Kip Thomas, the publisher of Record Plug Magazine, said there’s another good indicator of metal’s health. His underground zine, printed on recycled paper and distributed to shops across the city, hasn’t run out of bands to cover in four years.
We’ve probably covered a couple hundred bands and I feel like we were just getting started,” Thomas said. “I am continuously surprised at how large the scene is. … The metal scene seems to be the strongest of all the live performance scenes in Atlanta.”
In spite of these positive notes, Rifkin, who books roughly 300 bands a year for Boggs Social & Supply and has seen rises and dips for decades, has a more sobering point of view. “2024 was one of the hardest years we’ve ever had. Anyone who says its thriving is wrong. It can be a struggle,” he said. “But, you can’t kill metal. Metal will never die.”

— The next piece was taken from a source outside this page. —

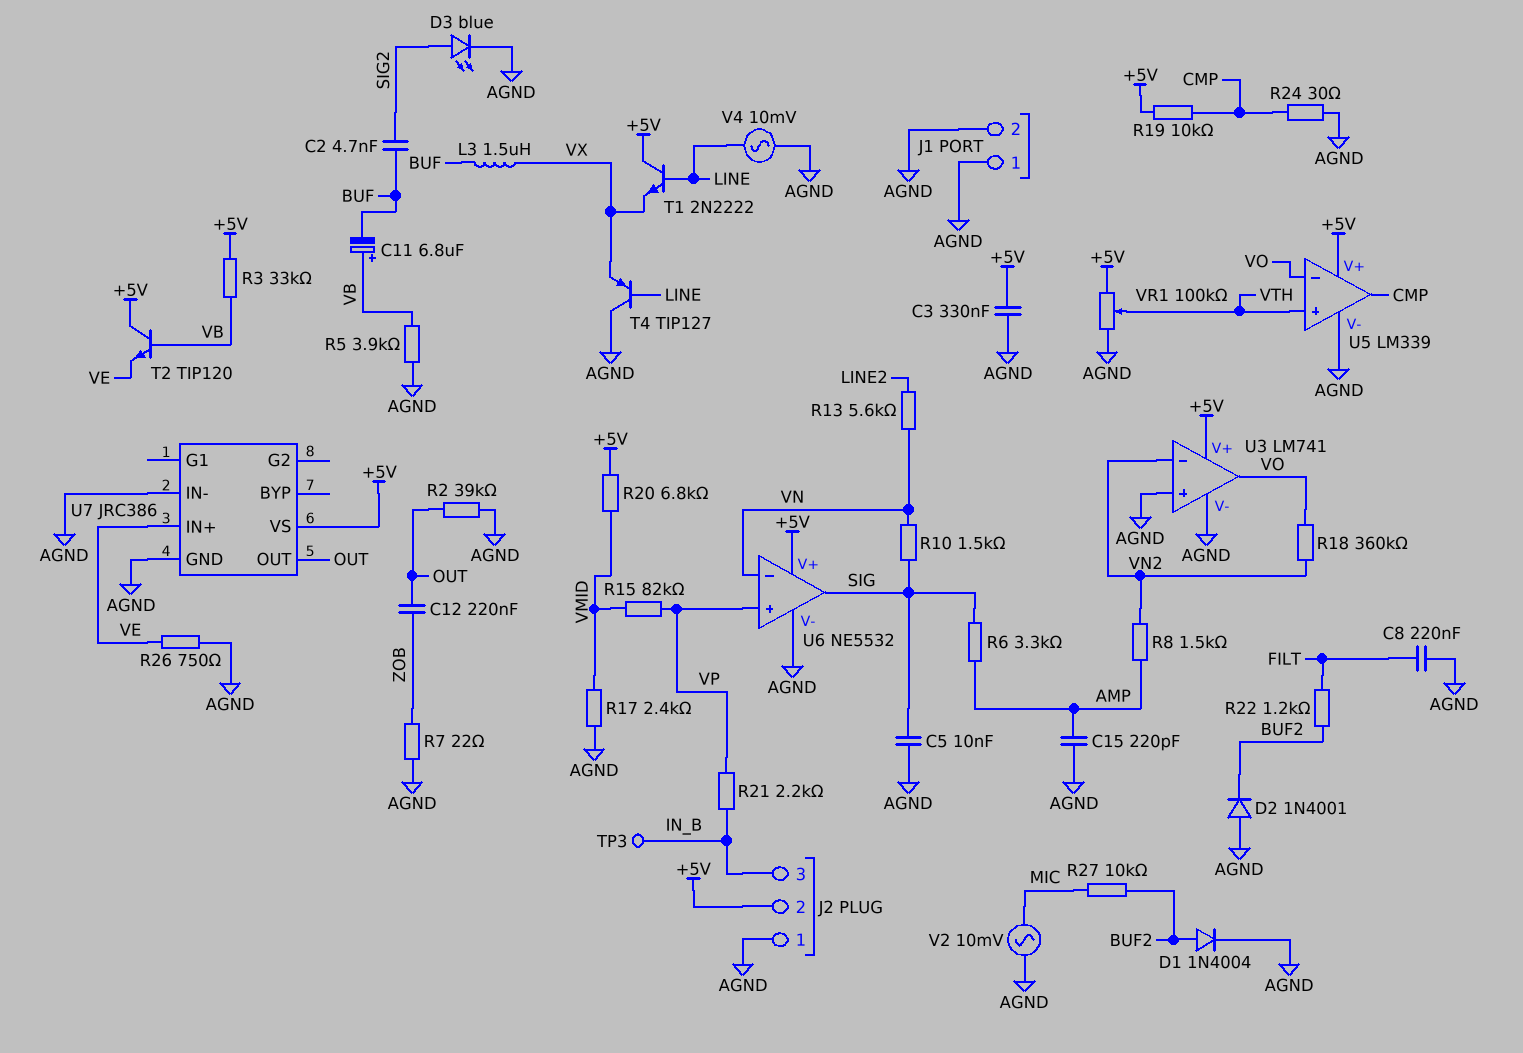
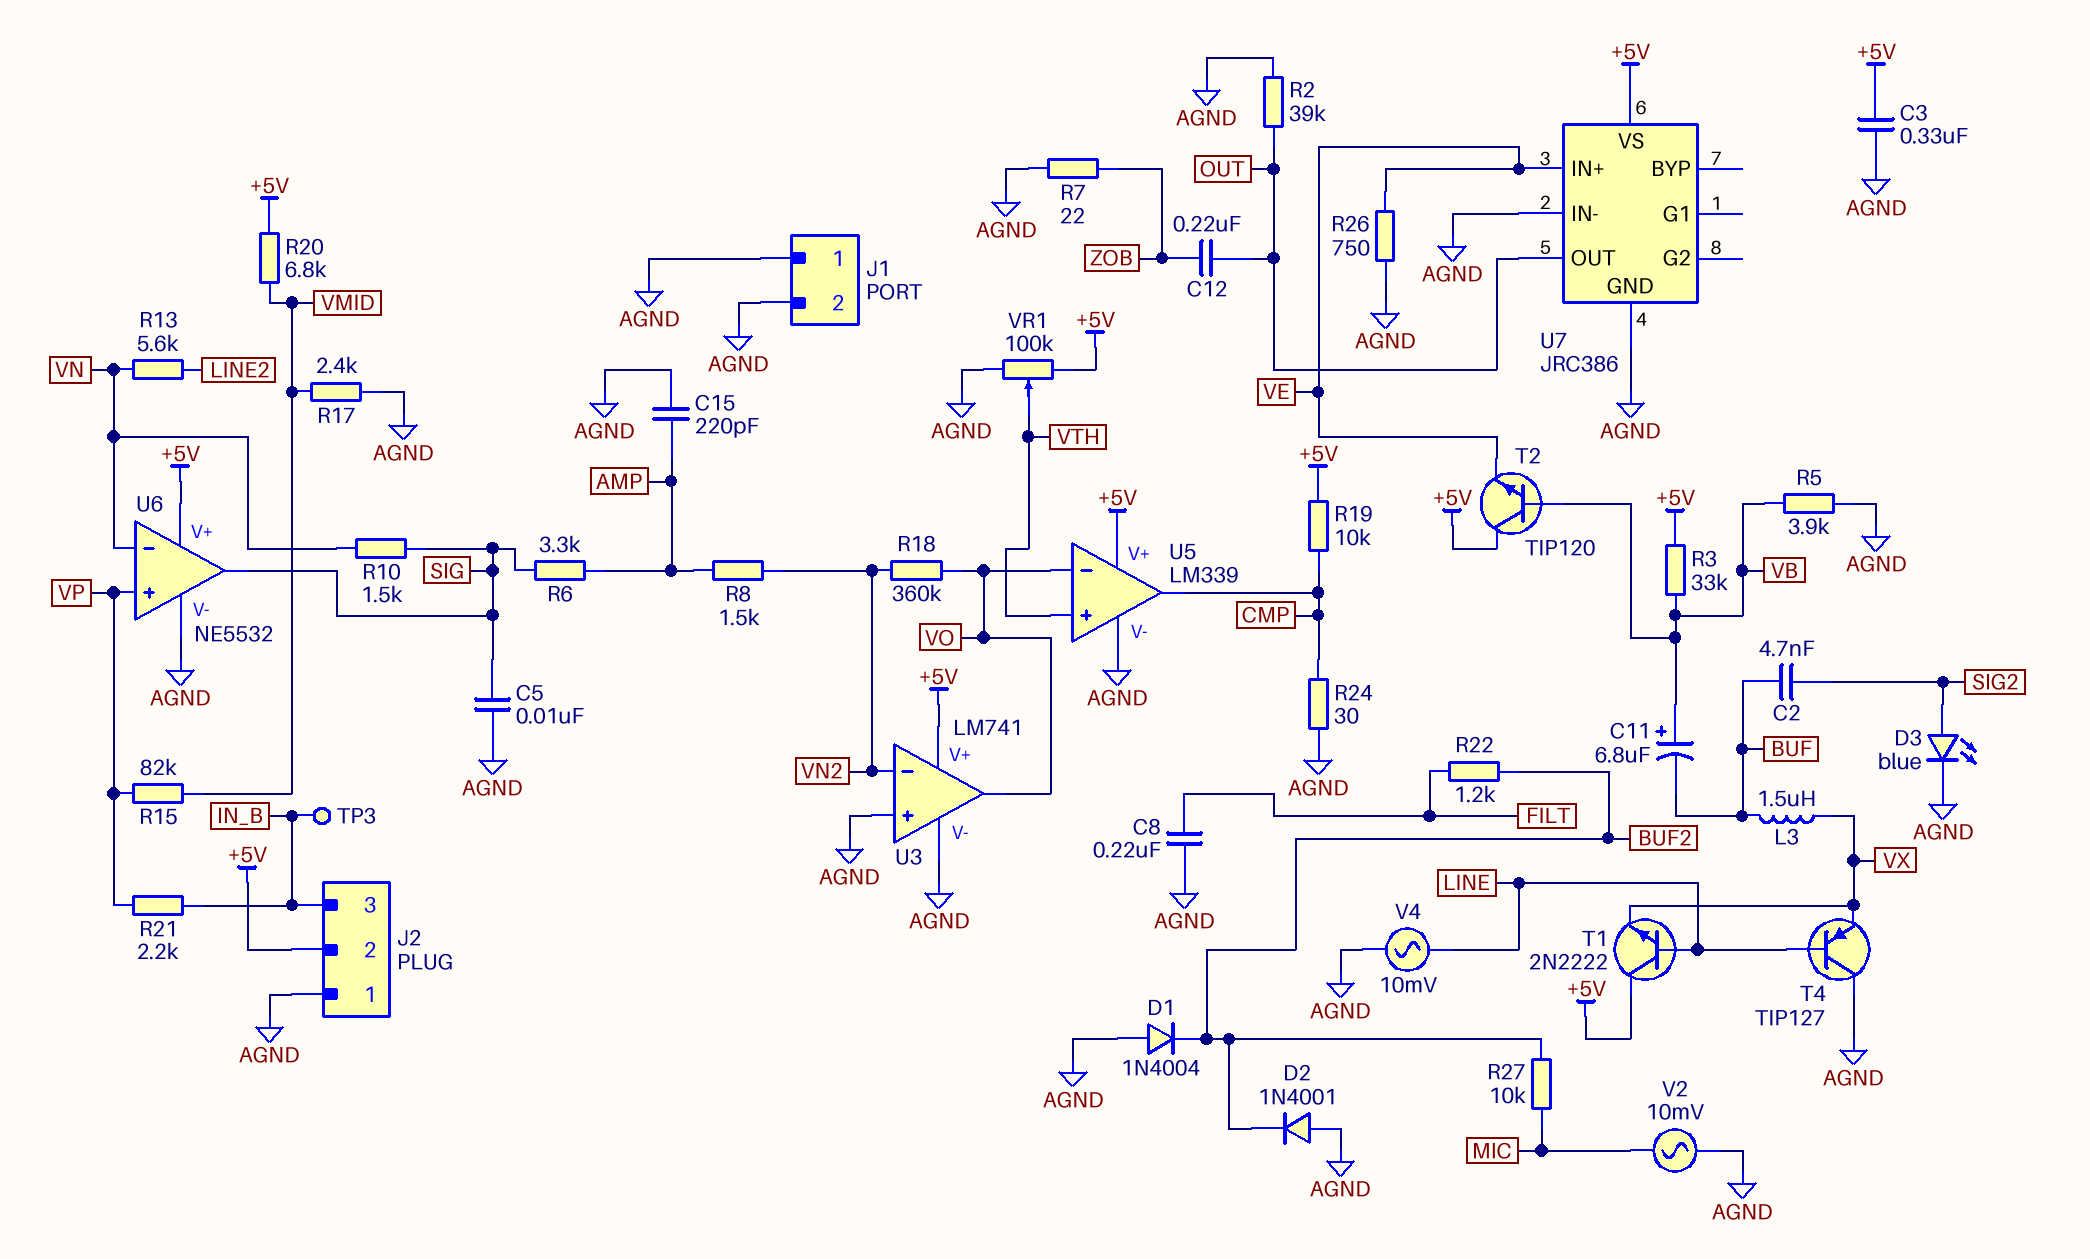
D1: diode 1N4004 (A BUF2, K AGND) -> diode 1N4004 (A AGND, K BUF2)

GO: Mosh for Tots charity metal festival
On Dec. 14, Tim Jones, Terminus Hate City, Syd Howell Presents and Dark Sails Entertainment will host the Mosh for Tots charity metal festival benefiting The Casa Program. The festival will take place at Atlanta Utility Works (2903 RN Martin St. East Point, GA 30344). Doors open at noon. The event will gather toys, canned goods and coats for children in need. Twelve metal bands will perform, including Sustenance, DayGlo Mourning, Truth to Power, Starved of Light, God Tongue, Slugcrust, Subdivisions, Celestial Death, Actus Reus, Apostle, Violence System and Enox. Tickets are $20 and can be purchased on freshtix.com.